Rossi, who is the President of the Italian Shooting Federation, also claims his "longstanding support of President Olegario Vazquez Raña has finally come to an end".
It is not yet known what the ramifications will be for the Italian.
Reports in Italy claim the letter, which criticises the alterations to the shooting events at Tokyo 2020, had collected more than 50 signatures.
"There is no transparency, and I want to bring everything to light," Rossi says.
"At this point I'm worried, and I have to dissociate, so far I have served the ISSF with honesty, dedication and passion.
"I hope not to be silenced by this official letter."

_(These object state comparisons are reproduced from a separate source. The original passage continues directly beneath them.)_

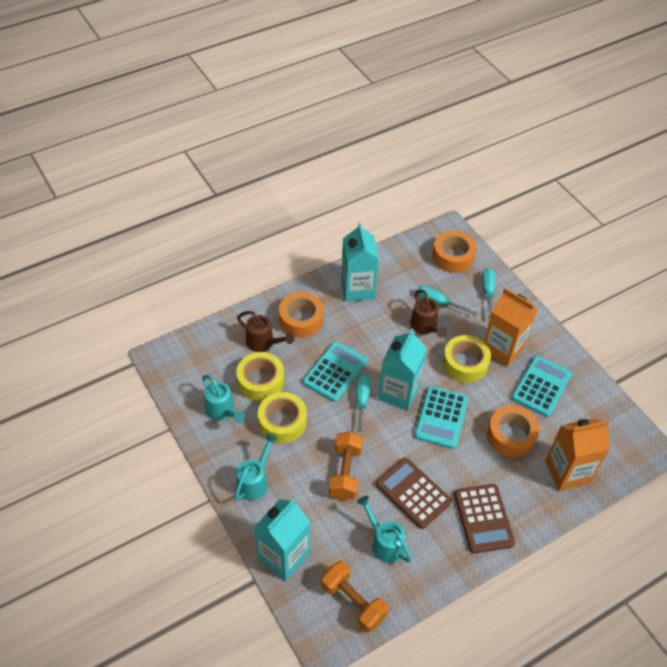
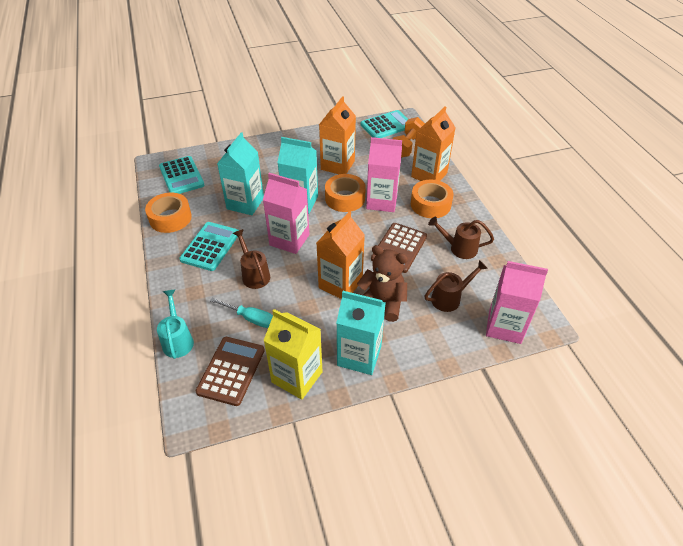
brown teddy bear: 0 -> 1
brown watering can: 2 -> 3
orange carton: 2 -> 3
orange dumbbell: 2 -> 1
pink carton: 0 -> 3
turquoise screwdriver: 3 -> 1
turquoise watering can: 3 -> 1
yellow carton: 0 -> 1
yellow tape: 3 -> 0

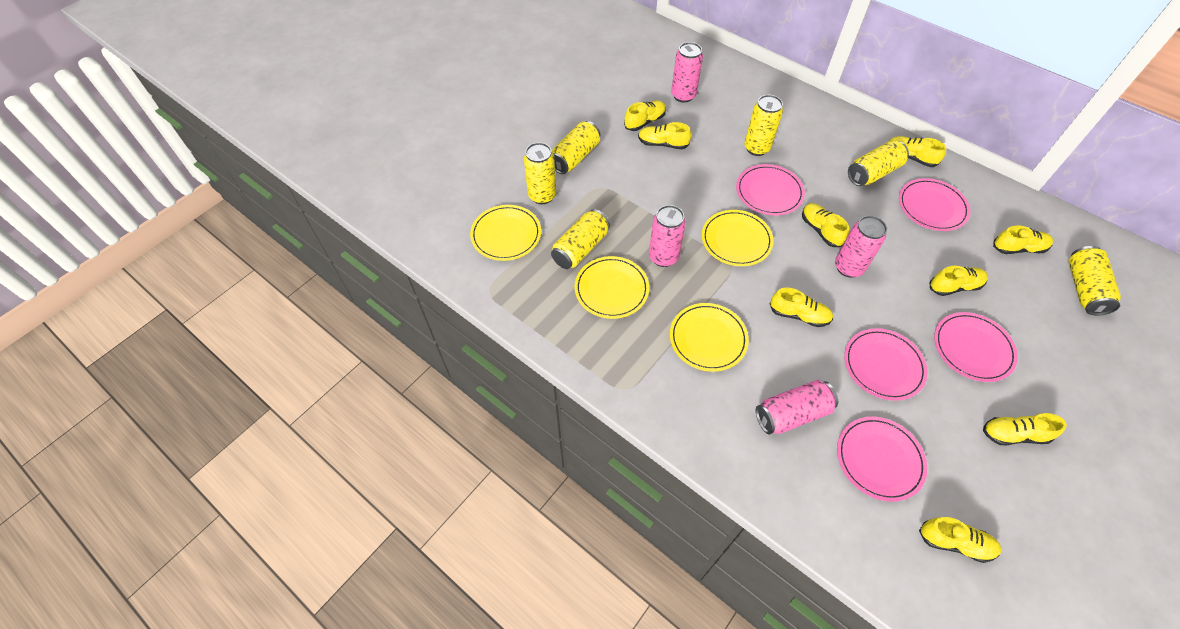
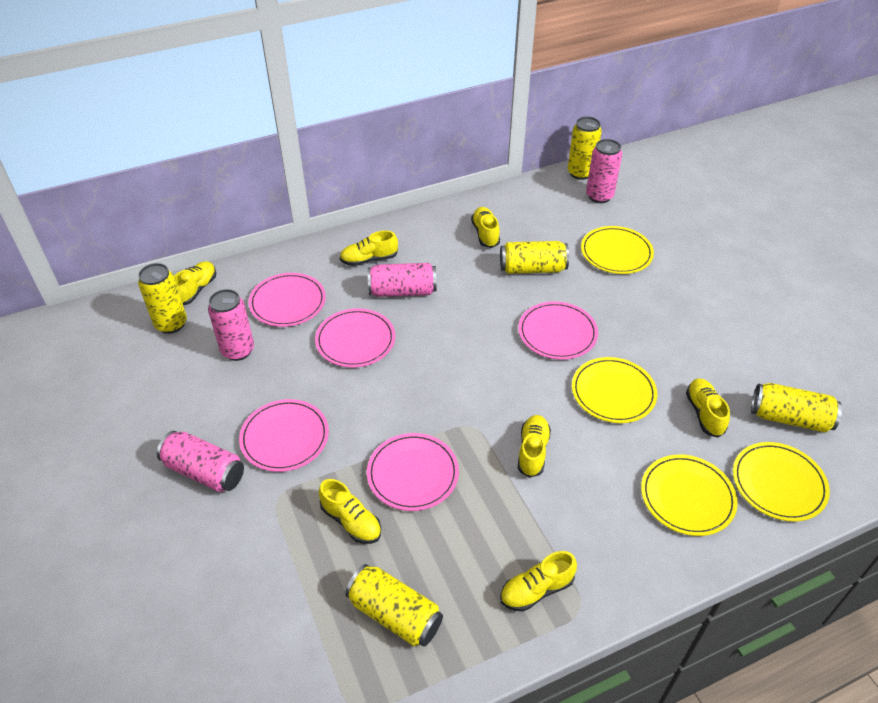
yellow can: 6 -> 5
yellow shoe: 9 -> 7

According to the ISSF, Rossi also published a number of "attacks" in his native Italy, which suggested there was a "secret relationship" between Schreiber, Anderson and the IOC going on behind the scenes.
The governing body has dismissed all allegations made by Rossi, insisting there is "absolutely no truth to this".
They admitted, however, that the issue of laser shooting had been raised by the IOC sports department, led by Kit McConnell, "because they are well aware that this is now done in modern pentathlon".
"ISSF authorities explained that there are no laser systems that could be used for ISSF shooting and that the ISSF would not support this," the statement read.
"That was the end of the discussion.
"There are no secret agreements or ongoing negotiations about laser and any suggestion to the contrary is a lie."
In a rare example of a governing body publicly criticising one of its own high-ranking officials, the ISSF went on to refute suggestions made in the "campaign" orchestrated by Rossi that the IOC were considering axing firearms events from the programme.
"Further allegations in this campaign suggest that there may have been agreements between IOC and ISSF or pressure to delete firearms events from the Olympic programme," the statement added.
"There was never any discussion with the IOC concerning the deletion of firearms events.
"The ISSF recommendations for the Tokyo 2020 Olympic programme that were developed by an Ad Hoc Committee and unanimously approved by both the ISSF Executive Committee and Administrative Council in New Delhi deliberately avoided any consideration of firearms versus non-firearm events, but instead conscientiously sought to evaluate the 15 Olympic shooting events and potential new events based solely on their merits, their potential for future growth and the results of the 2016 IOC event based analysis.
"The members of these two bodies - including Mr Luciano Rossi, who is a member of both - were able to study the detailed results of those careful evaluations and the fact that both bodies voted unanimously to support the ISSF recommendations should confirm how convincing those evaluations were."
The ISSF approved major changes for the Tokyo 2020 Games back in February in order to comply with IOC wishes on gender equality.
Three events for just male shooters - the double trap, 50 metre rifle prone and 50m pistol - have all been replaced with mixed team competitions.
The changes have not been universally popular.